- Dołączył: 2011-03-06
- Miasto: Wiesbaden
- Liczba postów: 2095
11 sierpnia 2011, 21:13
Czytam to forum i w sumie już nie wiem co myśleć. Zamierzam od jutra biegać rano, około 6.30, bo tylko wtedy mogę.. ale nie zamierzam jeść śniadania, bo nie mam na to czasu i ogólnie dziwnie mi jakoś z myślą, że mam biegać z jedzeniem na żołądku.. Zamierzam biegać około 40 do 60 minut. Jakoś wątpię też, że mogę zasłabnąć, aczkolwiek nigdy jeszcze rano nie biegałam. Proszę o wymianę doświadczeń z biegania rano, jak długo, czy po śniadaniu czy bez, jakie rezultaty i po jakim czasie. Dodam, że kiedyś biegałam 5 tygodni codziennie po 60 minut i z wagi spadło mi tylko 2 kg (popołudniami biegałam), ale za to z cm mi poszło, że ho ho! Nie mierzyłam się, ale spodnie 2 rozmiary mniejsze miałam. Ale co z tym porannym bieganiem?
11 sierpnia 2011, 21:14
Spadna cm. Szkoda ze kosztem miesni :)
11 sierpnia 2011, 21:16
Ja jestem na tak jeżeli chodzi o ruch na czczo. Jeżeli dobrze się po tym czujesz to ok. Tylko ważne jest, żebyś do 30minut po bieganiu zjadła śniadanie!
jeżeli natomiast podczas biegu będzie Ci słabo to zjadaj coś lekkiego przed bieganiem - jakiś owoc np
11 sierpnia 2011, 21:17
> Spadna cm. Szkoda ze kosztem miesni :)
Jeżeli chodzi Ci o teorię 'biegając na czczo spalasz mięśnie' to można ją porównać do 'nie jedz kolacji po 18'. Nigdy nic nie zostało udowodnione. Wystarczy trochę poczytać na sfd - wiadomo, że zdania są podzielone, ale z resztą jak w każdej innej kwestii są zwolennicy i przeciwnicy
11 sierpnia 2011, 21:19
Mmm, co do biegania to zastanowiłabym się, tym bardziej, że planujesz dłuższe biegi... Może chociaż jogurt, banan, cokolwiek?
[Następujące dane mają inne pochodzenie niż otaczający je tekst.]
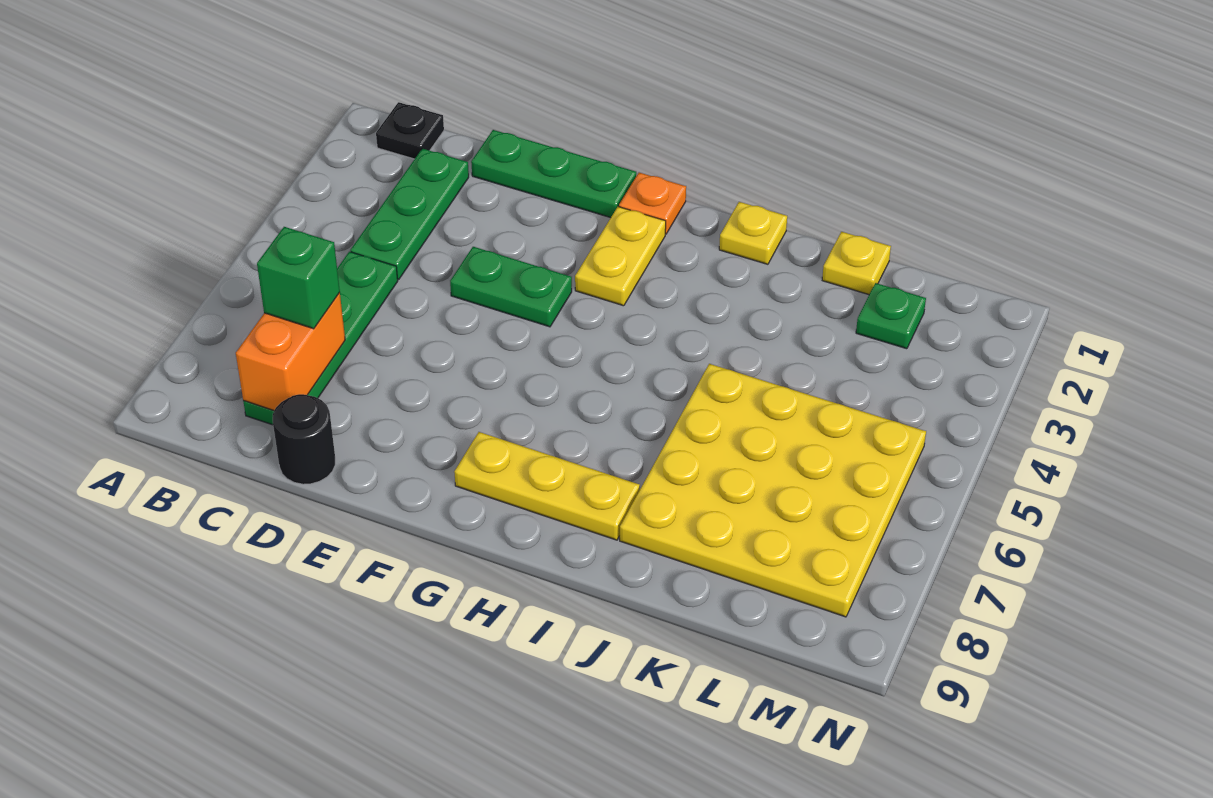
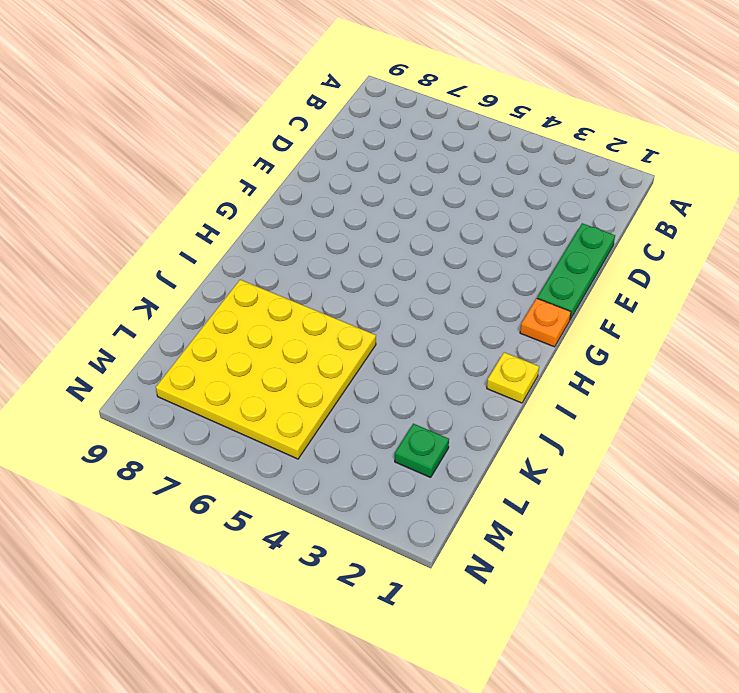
none -> black plate B1 level 1
none -> green plate C2:C4 level 1
none -> green plate C5:C8 level 1

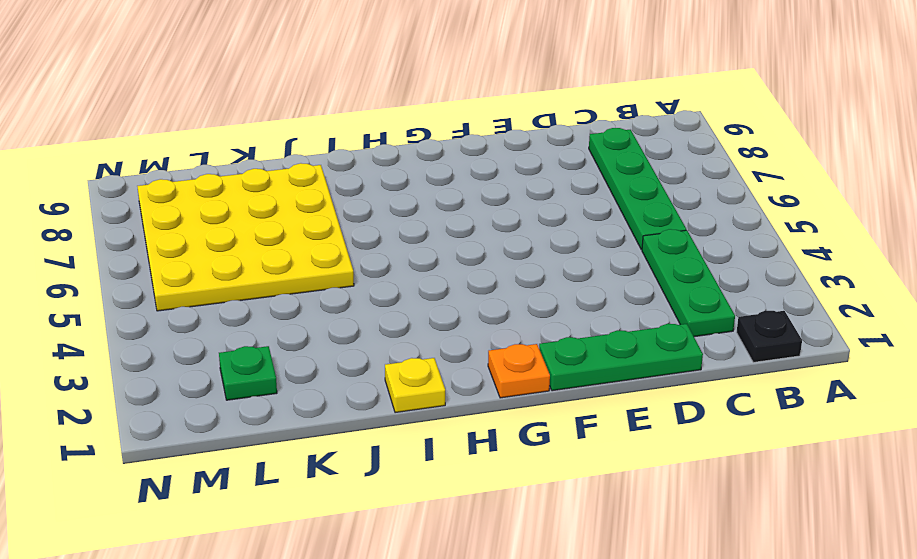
none -> black round brick D9 level 1
none -> green plate E4:F4 level 1
none -> yellow plate G2:G3 level 1

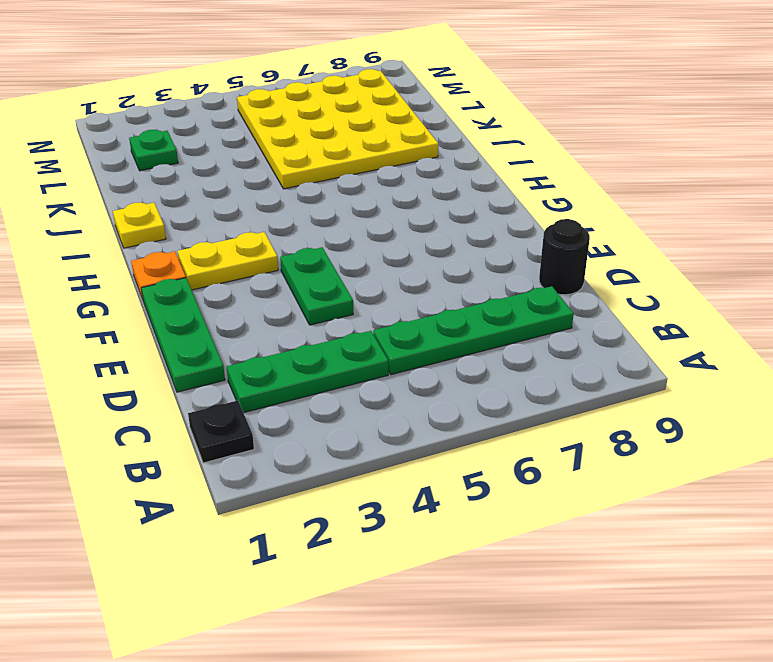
none -> yellow plate G8:I8 level 1
none -> yellow plate K1 level 1
none -> orange brick C7:C8 level 2

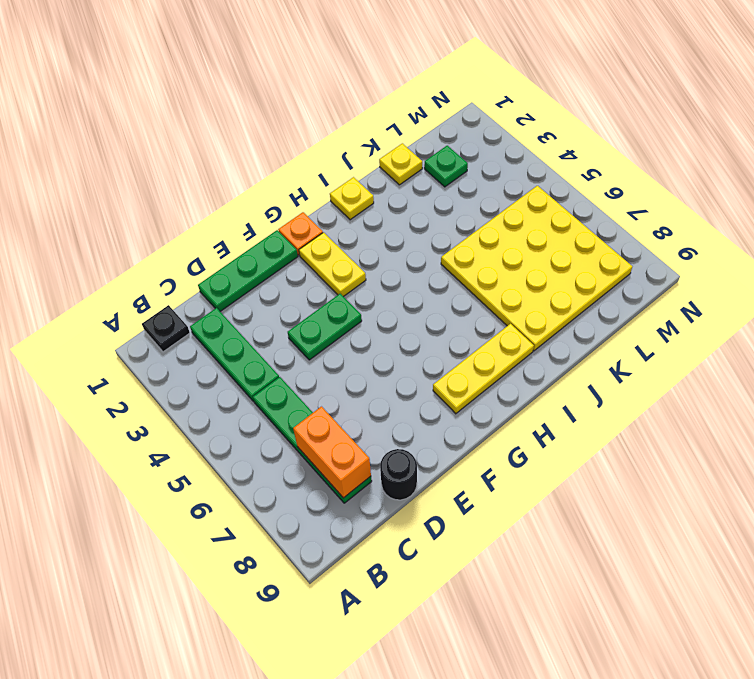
none -> green brick C7 level 3

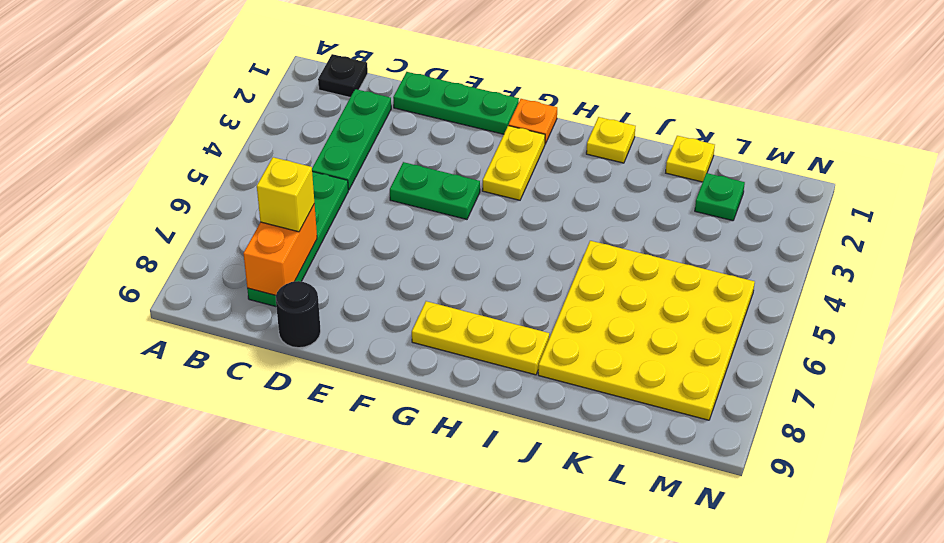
yellow brick C7 level 3 -> green brick C7 level 3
Wypróbuj, jak będziesz się dobrze czuła, to do dzieła :)
- Dołączył: 2011-05-03
- Miasto: Szczecin
- Liczba postów: 928
11 sierpnia 2011, 21:21
ja biegam od ok miesiąca co drugi dzień pół godzinki na czczo, wracam, szybkie rozciąganie + prysznic i już lecę gotować owsiankę ;)
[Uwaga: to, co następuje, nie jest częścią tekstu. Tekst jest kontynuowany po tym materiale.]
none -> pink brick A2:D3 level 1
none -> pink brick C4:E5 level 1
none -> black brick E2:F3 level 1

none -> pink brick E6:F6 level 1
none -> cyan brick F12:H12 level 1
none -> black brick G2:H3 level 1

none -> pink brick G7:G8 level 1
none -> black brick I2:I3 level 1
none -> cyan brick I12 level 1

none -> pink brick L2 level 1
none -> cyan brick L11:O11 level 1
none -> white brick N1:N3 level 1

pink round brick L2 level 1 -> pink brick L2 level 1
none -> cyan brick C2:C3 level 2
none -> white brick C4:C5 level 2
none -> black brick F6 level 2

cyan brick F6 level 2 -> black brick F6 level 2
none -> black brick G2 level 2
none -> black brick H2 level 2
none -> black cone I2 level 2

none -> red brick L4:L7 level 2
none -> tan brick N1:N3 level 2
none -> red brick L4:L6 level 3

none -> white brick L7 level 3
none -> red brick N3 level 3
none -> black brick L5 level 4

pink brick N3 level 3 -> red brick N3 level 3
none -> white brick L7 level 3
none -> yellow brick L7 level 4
zawsze jednak pilnuję by w śniadaniu wtedy było źródło białka. a jeśli chodzi o efekty - poleciały mi około 2 cm z ud, i ogólnie nogi wydaja mi się ładniejsze - mniej otłuszczone, bardziej.. zgrabne, mimo ich krzywizny :p pewnie gdybym biegała częściej, efekty byłyby jeszcze lepsze ;)
11 sierpnia 2011, 21:31
Ja też biegam na czczo i czuję się świetnie. Tylko ważne jest żeby zaraz po tym jeść śniadanie. Z spodni rozmiaru 34 spadłam na 26 więc wiesz. ;D
11 sierpnia 2011, 21:37
Ja zawsze na czczo uprawiam aeroby i nigdy nie narzekałam - nie dość, że 'bombarduję' sobie metabolizm, to w dodatku śniadanie jest nieco później i zjadam nie 5, a 4 posiłki (czyli - 300 kcal).
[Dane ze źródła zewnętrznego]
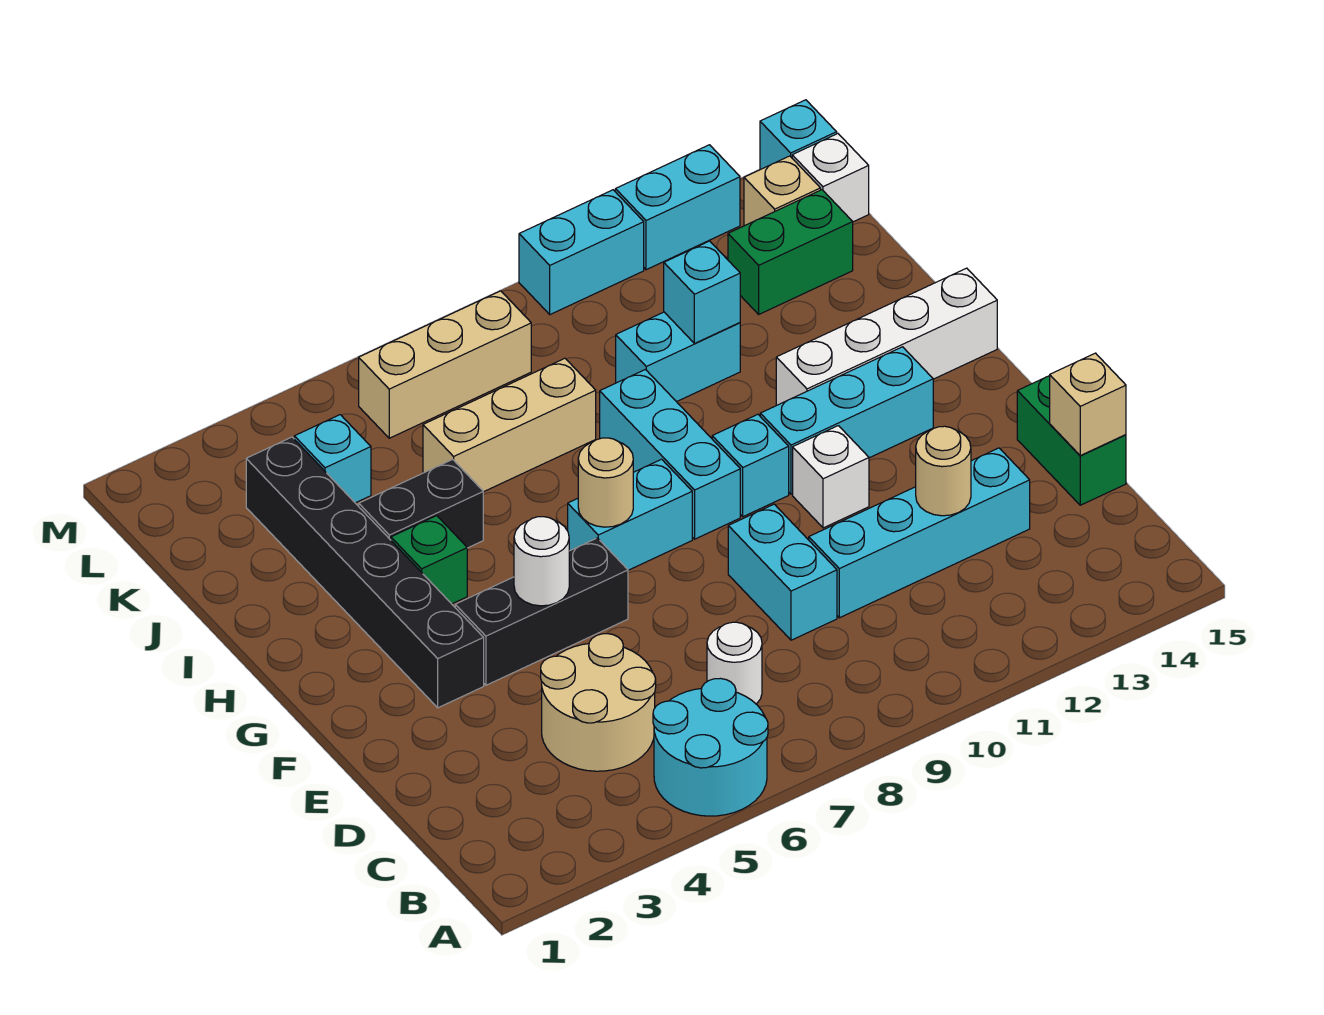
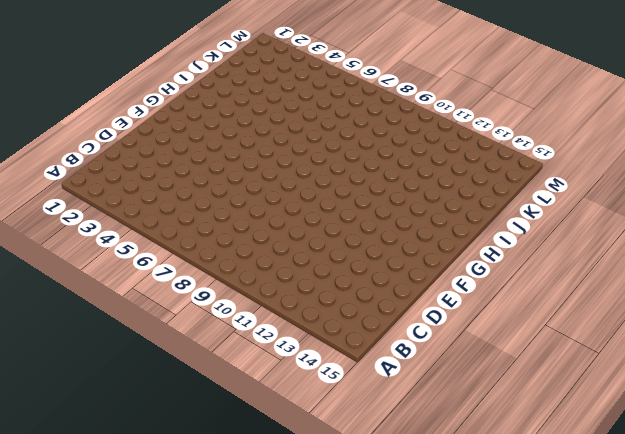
none -> cyan round brick A5:B6 level 1
none -> tan round brick C4:D5 level 1
none -> white round brick C7 level 1
none -> cyan brick D9:E9 level 1

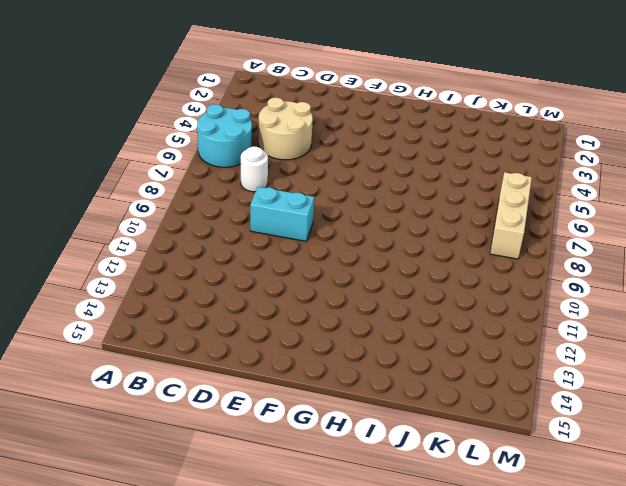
none -> cyan brick D10:D13 level 1
none -> green brick D15:E15 level 1
none -> black brick F3:K3 level 1
none -> black brick F4:F6 level 1

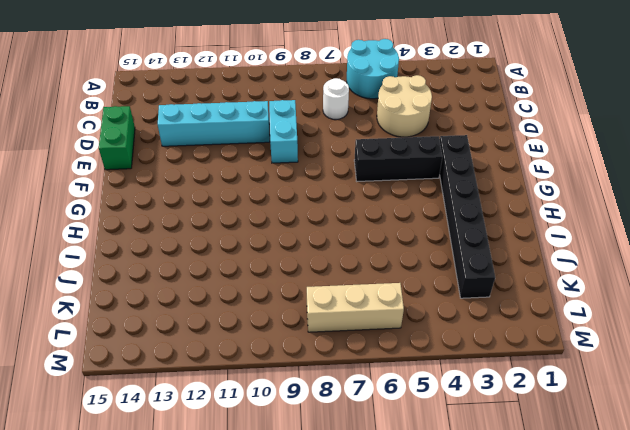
none -> white brick F11 level 1
none -> cyan brick G7:G8 level 1
none -> cyan brick G9:I9 level 1
none -> cyan brick G10 level 1

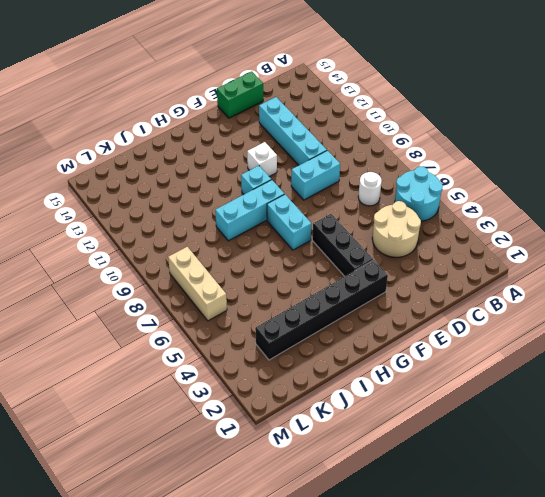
none -> cyan brick G11:G13 level 1
none -> green brick H4 level 1
none -> white brick H12:H15 level 1
none -> black brick I4:I5 level 1

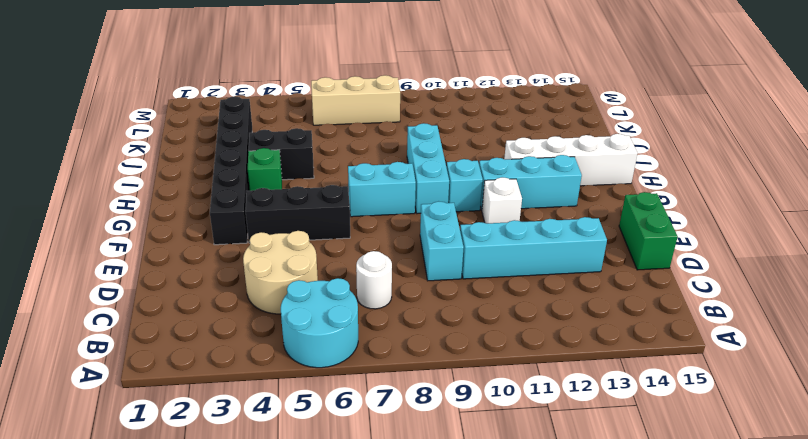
none -> tan brick J6:J8 level 1
none -> cyan brick J10:J11 level 1
none -> cyan brick K4 level 1
none -> green brick K13:K14 level 1

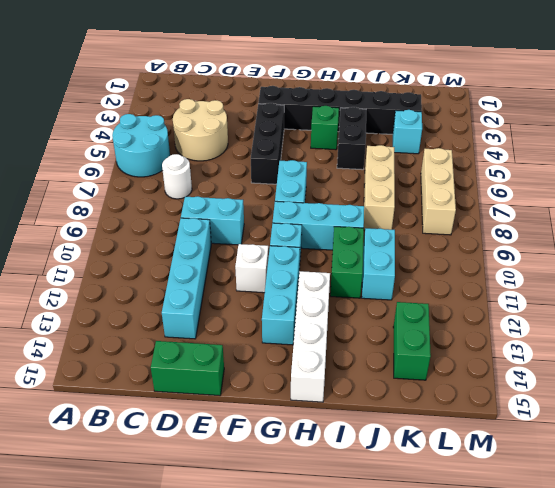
green brick I10:I11 level 1 -> none
none -> tan brick L14 level 1
none -> white brick L15 level 1
none -> cyan brick M10:M11 level 1
none -> cyan brick M12:M13 level 1

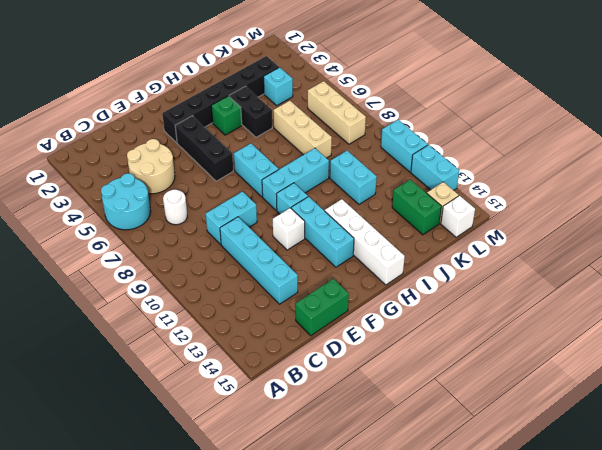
none -> cyan brick M15 level 1
none -> tan round brick D12 level 2
none -> tan brick D15 level 2
none -> white round brick F5 level 2

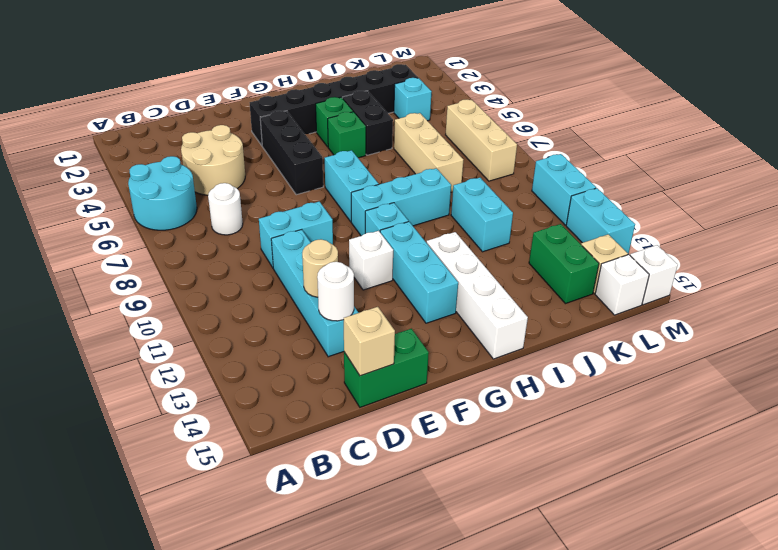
white round brick D13 level 2 -> white round brick F5 level 2
green brick H5 level 1 -> none
white brick M15 level 1 -> cyan brick M15 level 1
none -> tan round brick G7 level 2
none -> cyan brick J11 level 2

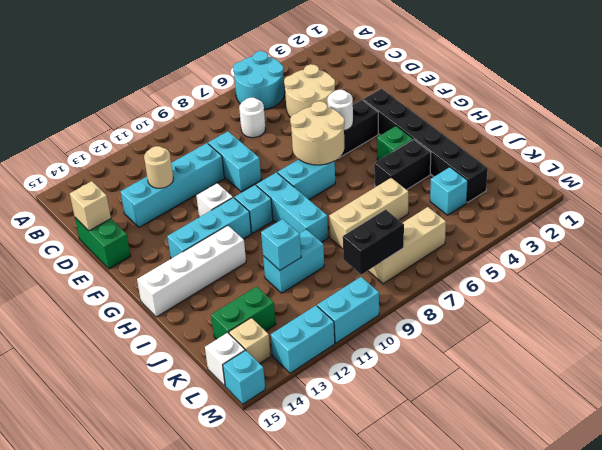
tan round brick F6:G7 level 2 -> tan round brick G7 level 2
black brick L8:L9 level 2 -> none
Jeżeli biegać - to tylko na czczo. :)
11 sierpnia 2011, 21:40
koniecznie zjedz coś przed wyjściem np banan, szklanka mleka
z własnego doświadczenia: sama biegam tak wcześnie rano, na początku było super, ale po kilku dniach z każdym biegeiem słabłam, aż sie zniechęciłam i teraz wiem czego to jest przyszyną
wtedy piegałam z planem pumy na 6tyg (polecam) a ponieważ to był początek to w ciągu 10 dni zrzuciłam ponad 3kg i 20cm, a też o wiele lepiej biega się rano aniżeli popołudniu:)
życze powodzenia i samych przyjemności z i podczas bieganie;)
11 sierpnia 2011, 21:46
> Ja zawsze na czczo uprawiam aeroby i nigdy nie
> narzekałam - nie dość, że 'bombarduję' sobie
> metabolizm, to w dodatku śniadanie jest nieco
> później i zjadam nie 5, a 4 posiłki (czyli - 300
> kcal).Jeżeli biegać - to tylko na czczo. :)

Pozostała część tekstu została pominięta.